Like most Christian countries, the Danes celebrate Easter with lamb, chicken and Easter eggs. In Spring, dawns marks the beginning of the days that will outlast the nights. At Easter all the small children in Denmark are busy writing letters to their families called “Gækkebrev” and are translated to a letter with a snowdrop in it. Using a scissor and piece of paper, the children cut a decorative pattern and write a little poem on it. If the person who receives the letter can’t guess who sent the letter, they are supposed to give the children a candy Easter egg. Of course, the grandparents and parents can guess who sent them, but they always act like they can’t. These “gækkebrev” are a Danish invention and date back to the 1600 when people send letters to each asking them to solve a puzzle. Many people believe that Hans Christian Andersen was the founder of this tradition, as his paper cuts were as fantastic as his fairy tales. He was not born until 1805 and the first gækkebrev dates back to 1600. At Easter time the Danes have 5 days free from their work and children have Easter break from school. Once again, luncheon with snaps and open-face sandwich is the one of the most popular ways, especially if the weather is still cold. And yes, it is still cold here in Denmark.
Lemon Mousse Cake
6 tbsp. sugar
grated zest of 1 lemon
fresh lemon juice from 2-3 lemons, approx. 3/4 cup
1 tbsp. powdered gelatine
1½ cup (12 fl. oz.) heavy cream
3/4 cup sugar
1½ cups flour
1 tsp. baking powder
To make mousse, whisk egg yolks and sugar until thick and creamy. Whisk in lemon zest and juice.
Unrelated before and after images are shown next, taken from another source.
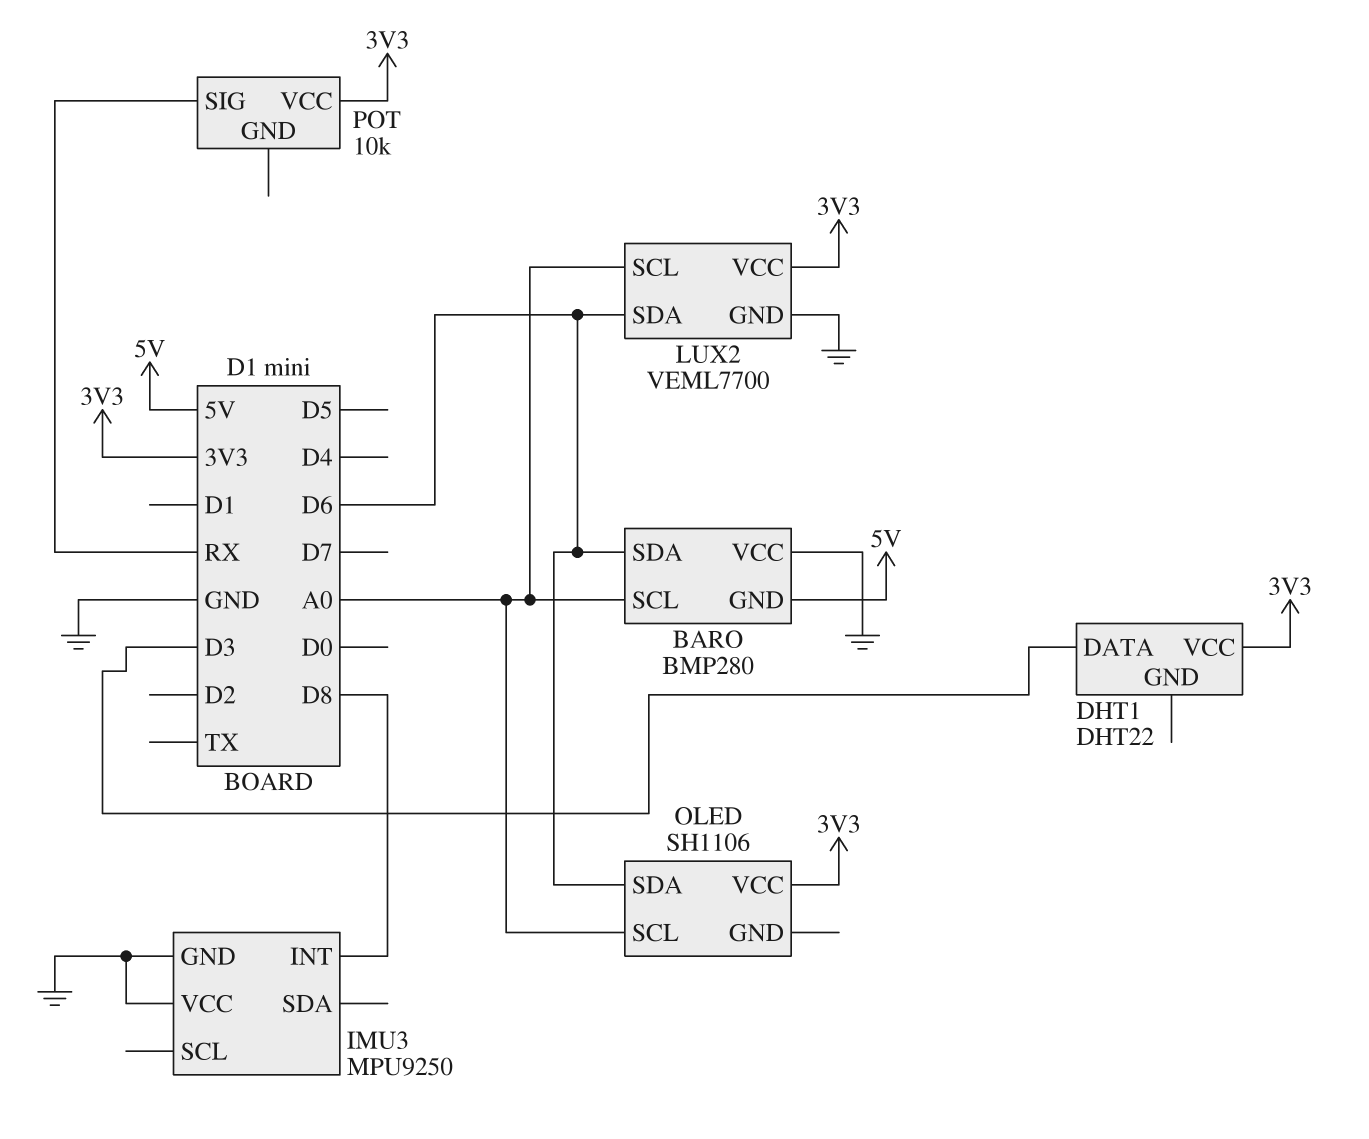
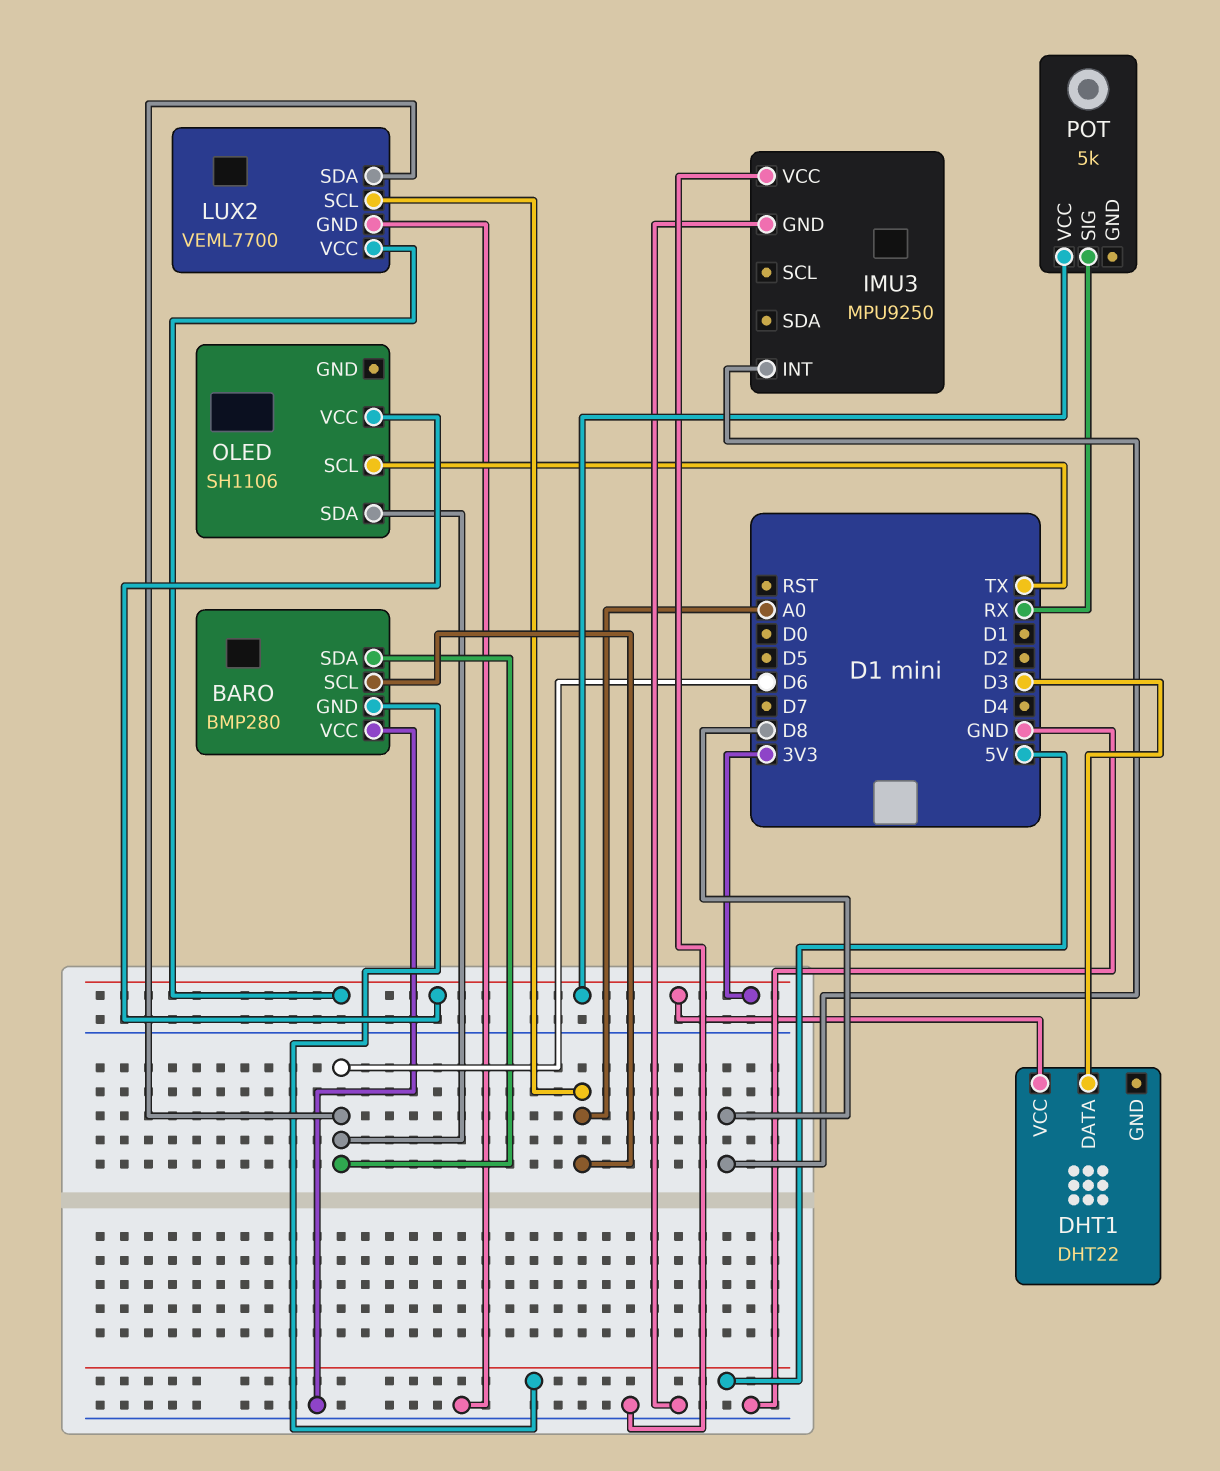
OLED pin SCL: A0 -> TX
POT: 10k -> 5k

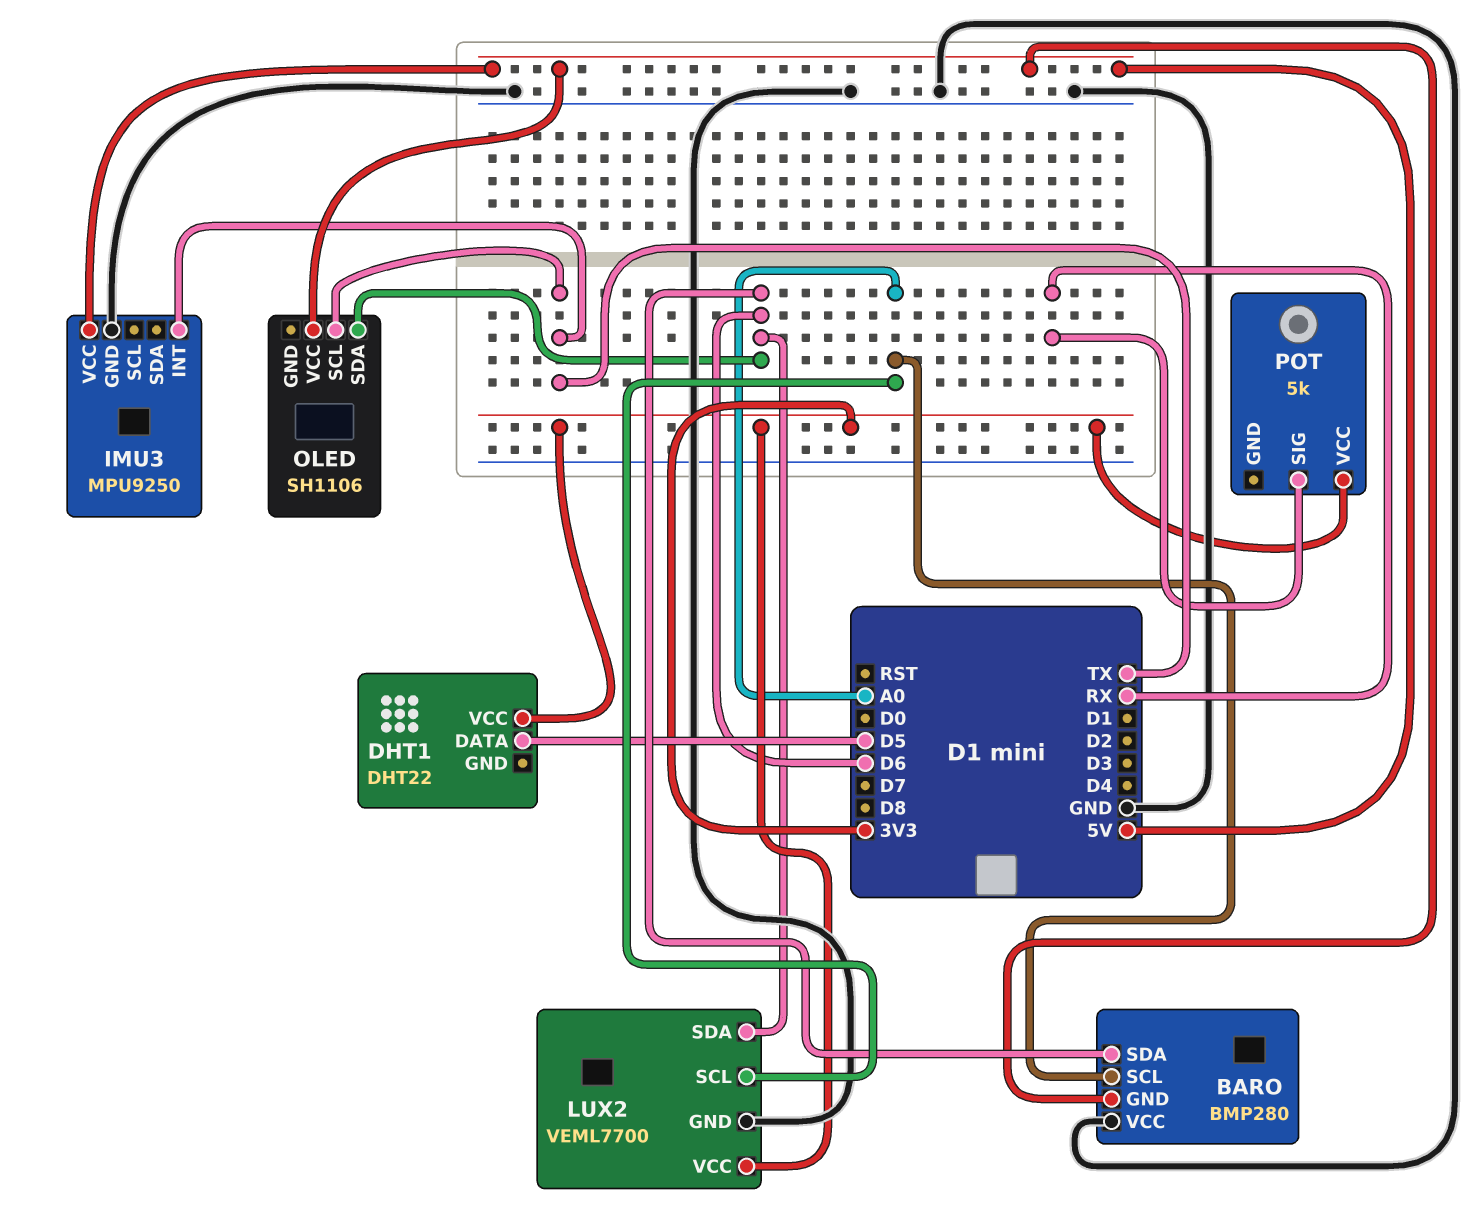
DHT1 pin DATA: D3 -> D5
IMU3 pin INT: D8 -> TX
IMU3 pin VCC: GND -> 5V
OLED pin VCC: 3V3 -> 5V

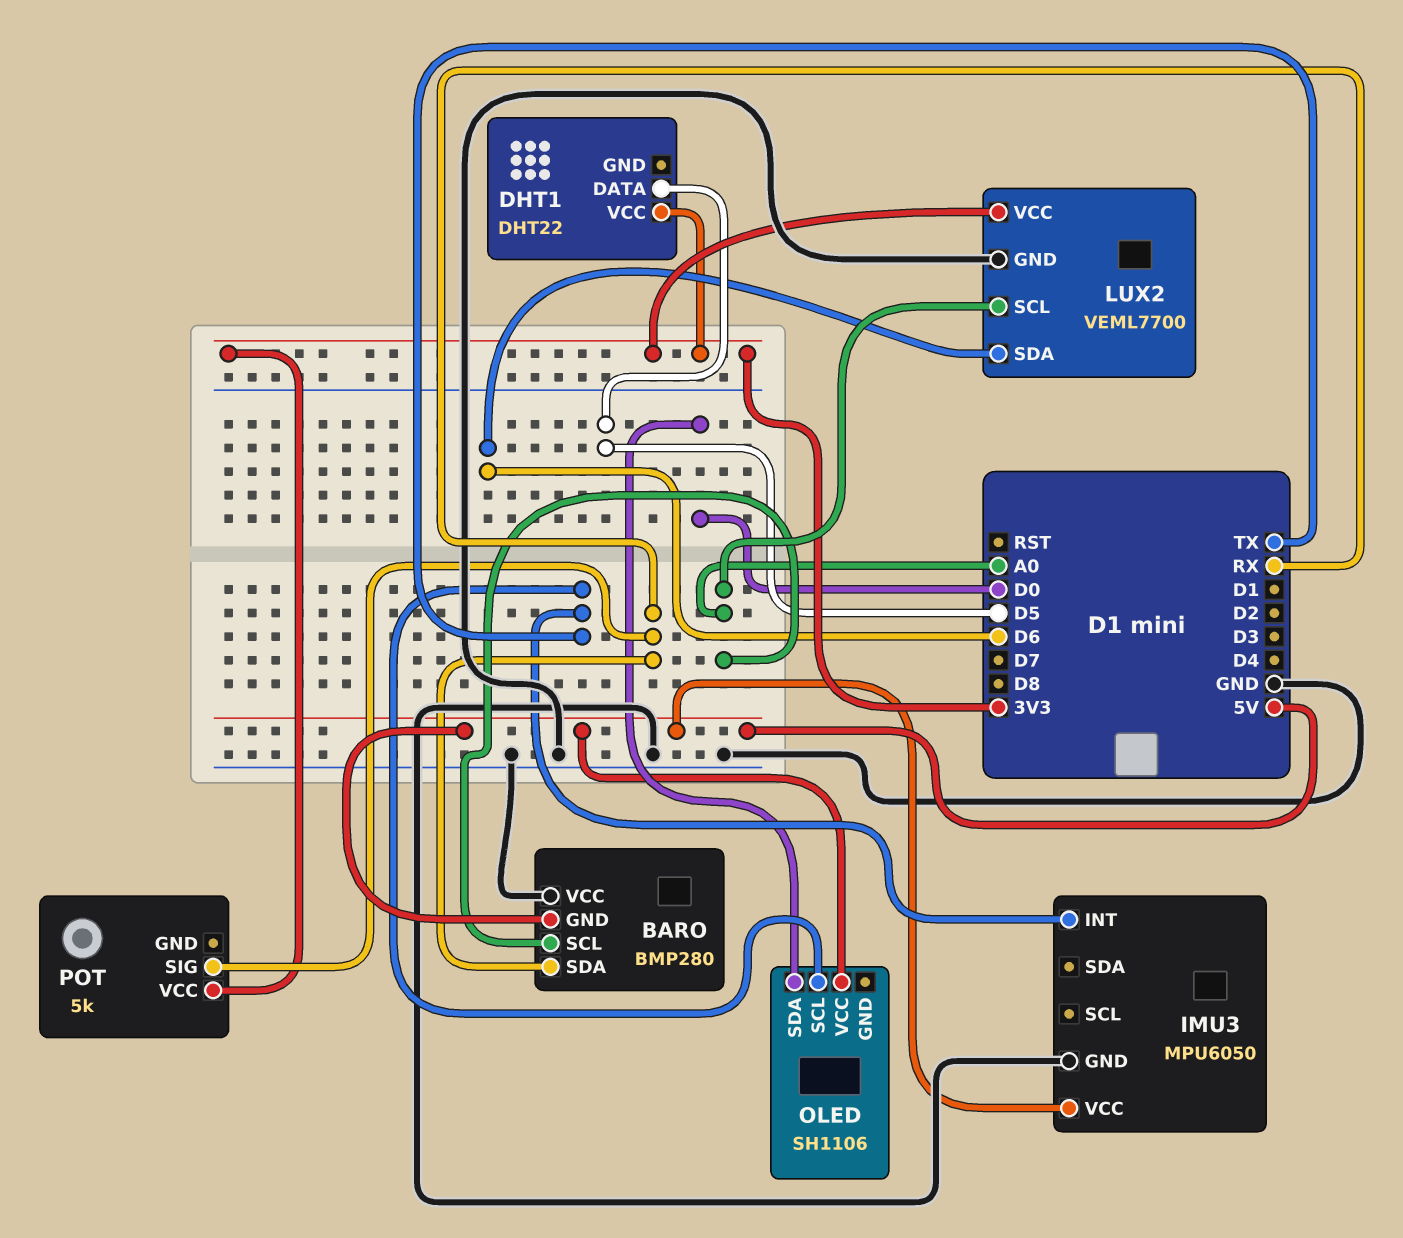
BARO pin SDA: D6 -> RX
IMU3: MPU9250 -> MPU6050
OLED pin SDA: D6 -> D0

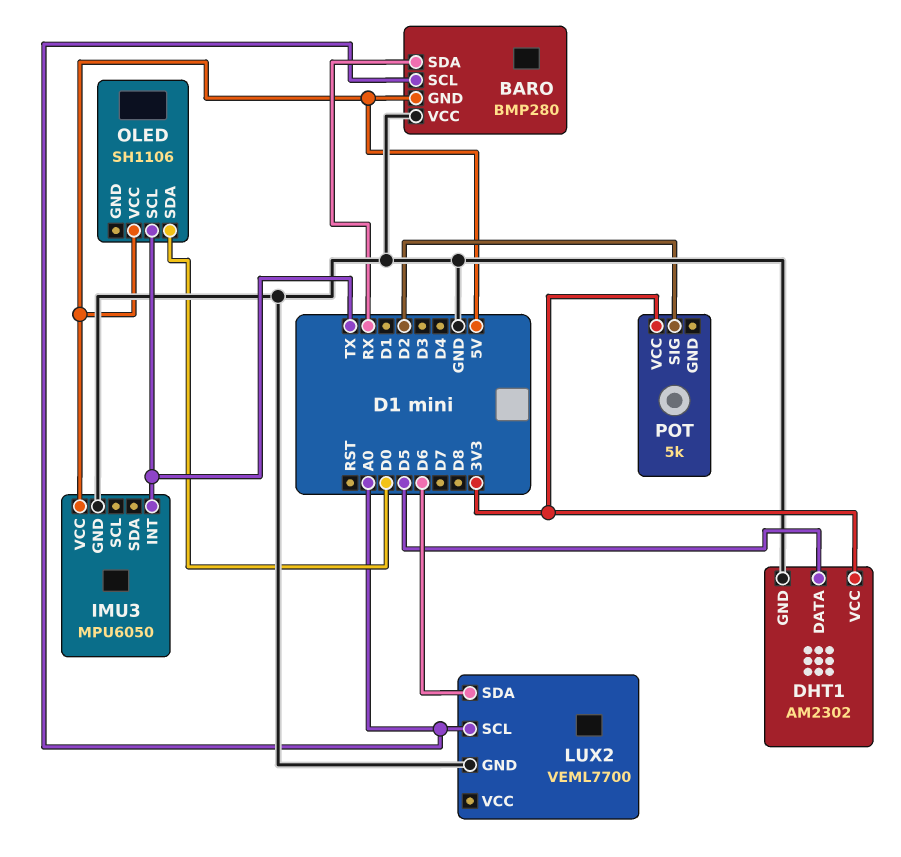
DHT1: DHT22 -> AM2302
DHT1 pin GND: none -> GND
LUX2 pin VCC: 3V3 -> none
POT pin SIG: RX -> D2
Pour 2 tbsp. of water into a small saucepan. Sprinkle in powdered gelatine. Heat the mixture over low heat, stirring continuously until gelatine has dissolved. Let it cool a little, then pour it into the lemon mixture. It should never be too hot.)
Beat egg whites and cream in two separate bowls. First, fold egg whites into egg yolk mixture, then half of the whipped cream. Pour mousse into four individual bowls. Refrigerate 1-2 hours before serving.
To make cake, preheat oven 420°F and pisk eggs and sugar with a hand-mixer. Add flour and baking powder and stir until combined. Pour the batter on a large baking sheet lined with parchment paper. Bake the cake 7-8 minutes.
To assemble, when cool, cut 12 round circles with a cookie cutter (3 inches/7-8 cm). There should be 12 circles, 3 for each cake. Come 2-3 spoonfuls on lemon mousse between each cake piece, two layers of lemon mousse for three cake pieces. Refrigerate 3 hours before serving.
To serve, place the rest of the whipped cream on top of each cake and decorate with a few strips of grated lemon rind.